O'Neill wasn't a likely guy to join the others who have outed the true nature of the "Mayberry Machiavellis." He always seemed sort of maladroit as Secretary of the Treasury, but that's probably, in retrospect, because he was kept on a short leash. This is a dictatorship, after all, not a meritocracy.
One of the reasons we didn't originally sell the book, in its hardcover form, is that O'Neill clamped up shortly after appearing on "60 Minutes." Apparently the mafia don, Cheney, got the word to O'Neill that if he valued his life, he better shut up and disappear for awhile.
Interestingly enough, that's exactly what happened to another ex-insider who revealed that the White House was nothing but a self-perpetuating cash-and-carry political machine that made all of its decisions based on maintaining power: John DiIulio.
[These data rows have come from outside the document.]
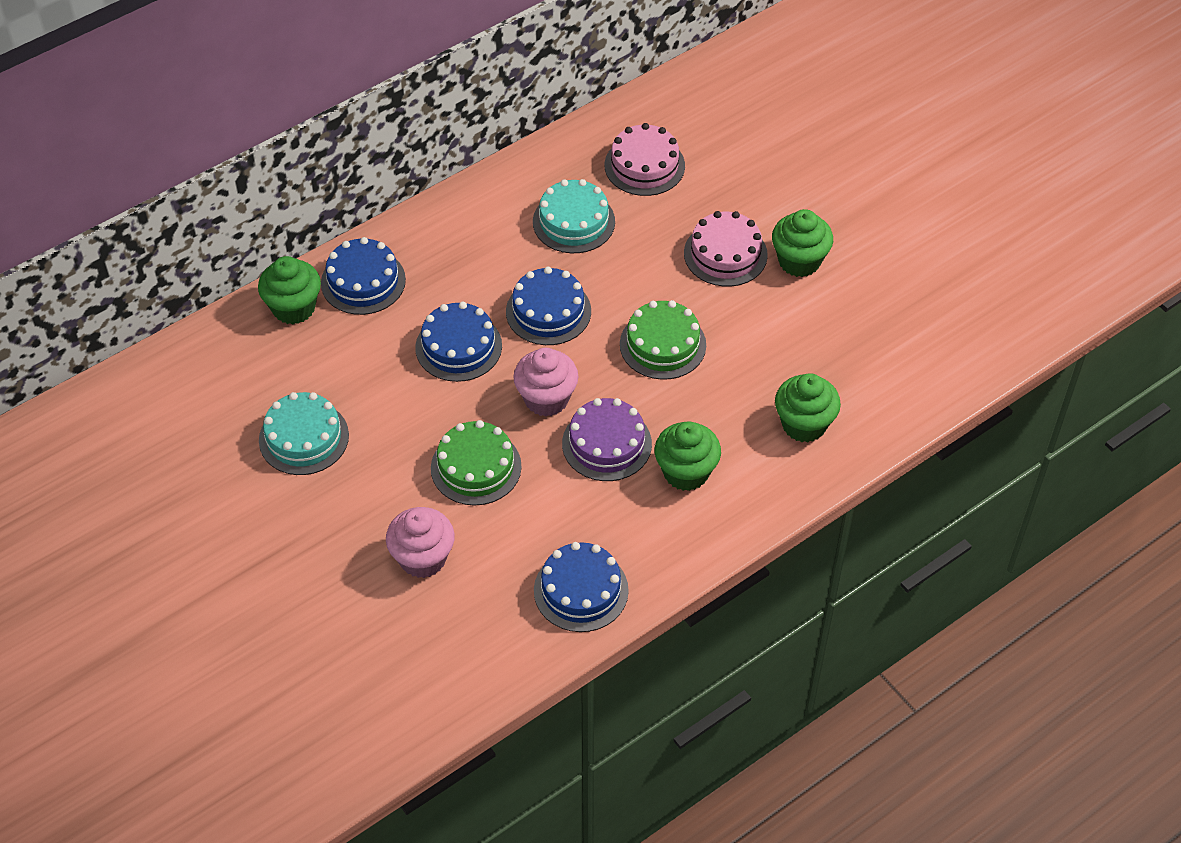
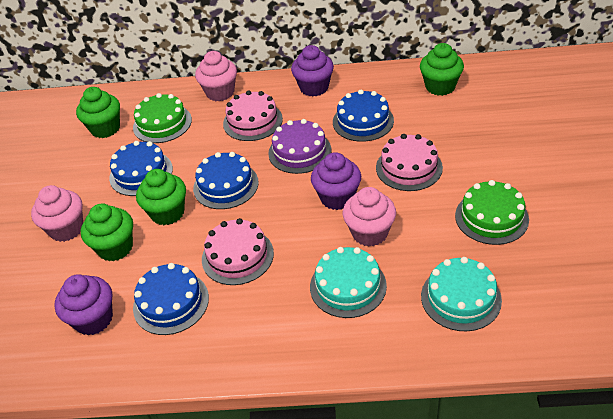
pink cake: 2 -> 3
pink cupcake: 2 -> 3
purple cupcake: 0 -> 3

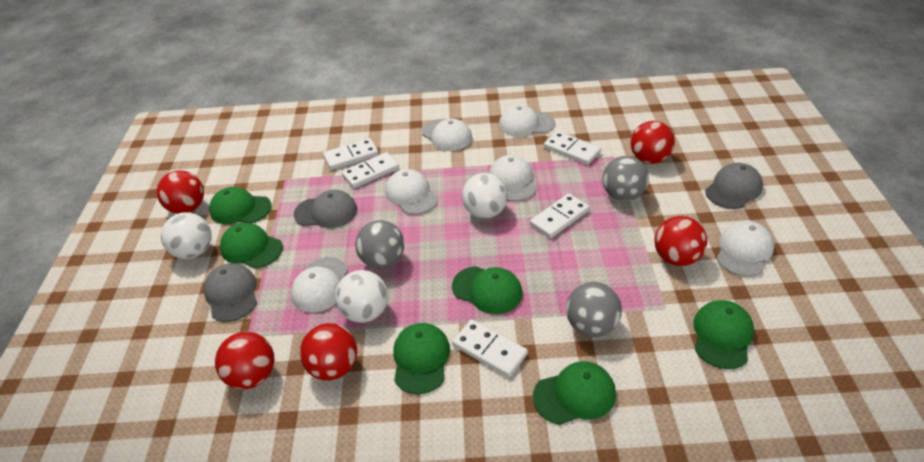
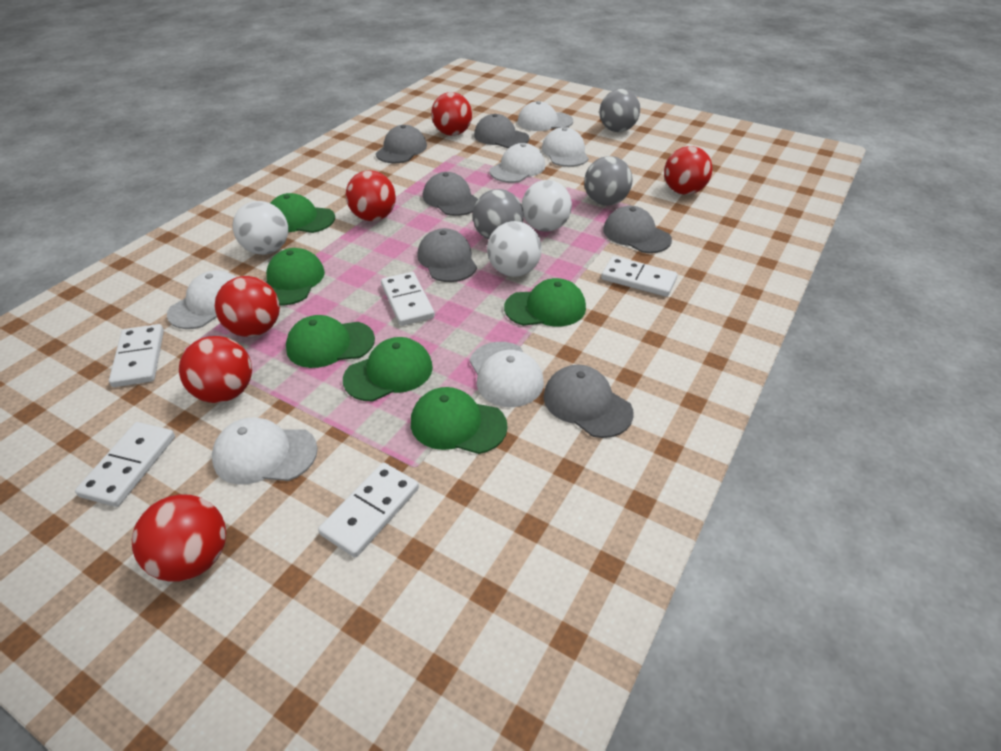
grey cap: 3 -> 6
red ball: 5 -> 6

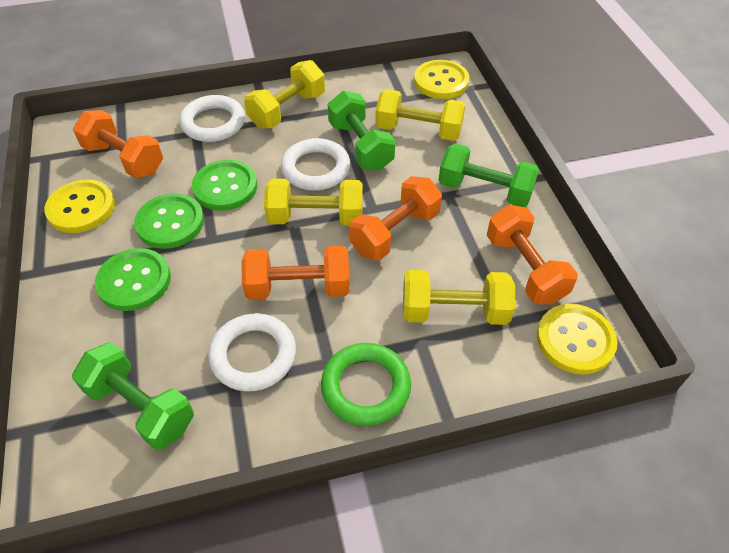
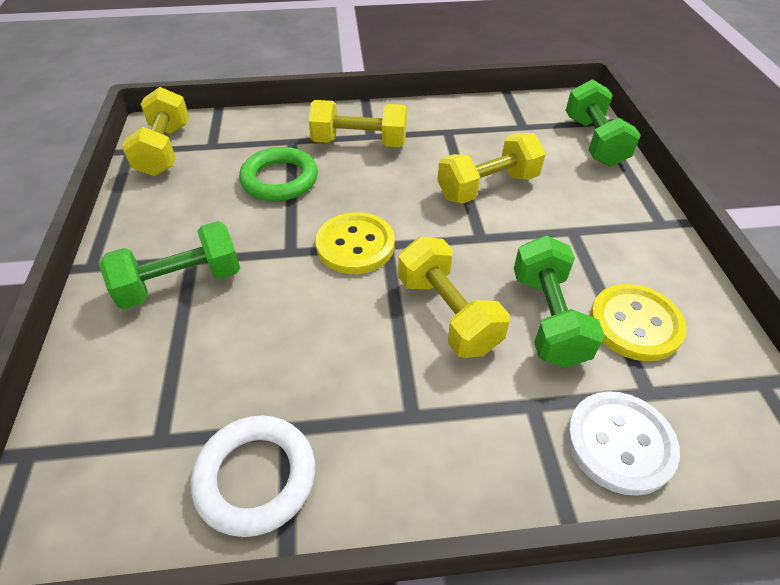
green button: 3 -> 0
orange dumbbell: 4 -> 0
white button: 0 -> 1
white ring: 3 -> 1
yellow button: 3 -> 2

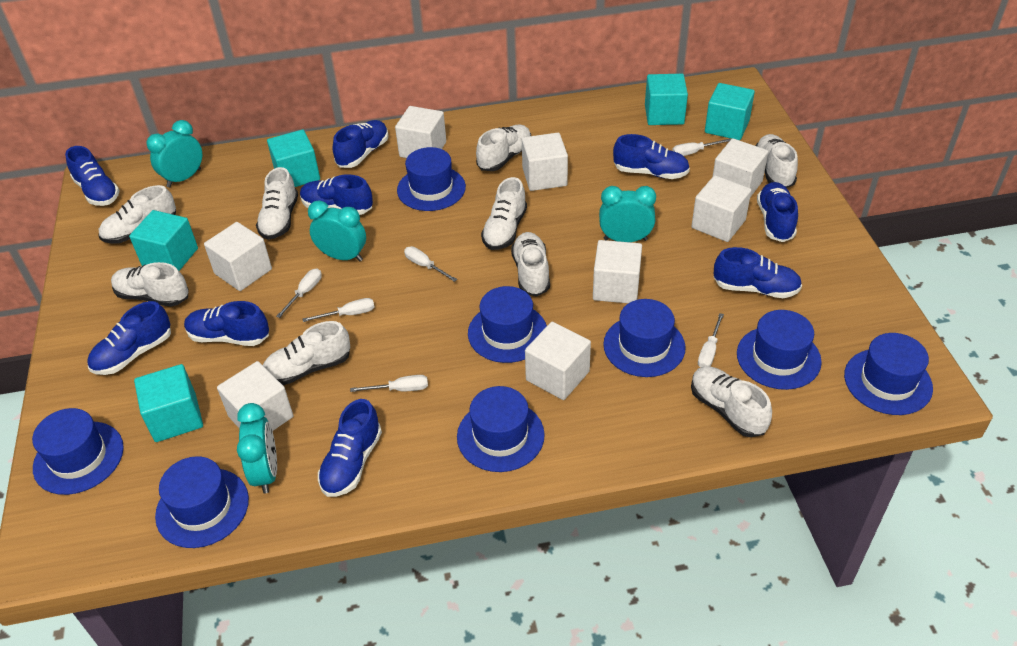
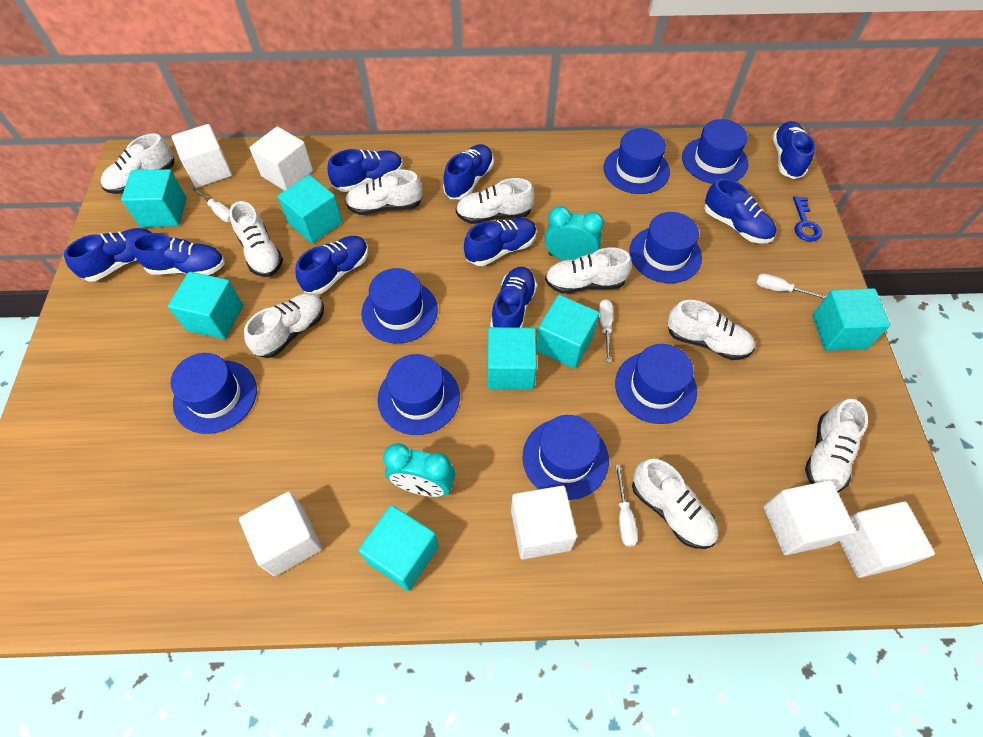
blue key: 0 -> 1
turquoise clock: 4 -> 2
turquoise cube: 5 -> 7
white cube: 8 -> 6
white screwdriver: 6 -> 4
In fact, it was DiIulio's letter to Suskind that coined the term Mayberry Machiavellis. Shortly after DiIulio's letter appeared in Esquire Magazine, DiIulio (who had resigned from his position as faith-based coordinator -- whatever that is -- for the White House) made himself unavailable for comment -- and hasn't talked since.
Al Capone knew how to silence his critics too: with a machine gun or a baseball bat.
We think that in Suskind's able hands, O'Neill's experience is quite revealing about the inner workings of the right wing bandits who have taken over America.
Here is what one reviewer said on Amazon.com:
O'Neill's no role model of progressivism or genius himself. But he makes an average, pragmatic wealthy Republican appear like a paragon of normalcy amidst the ship of fools in the White House.
The fact that O'Neill can seem like some sort of minor hero, while being a card carrying GOP corporate profiteer, shows you just how extreme and dangerously psychotic the Busheviks are.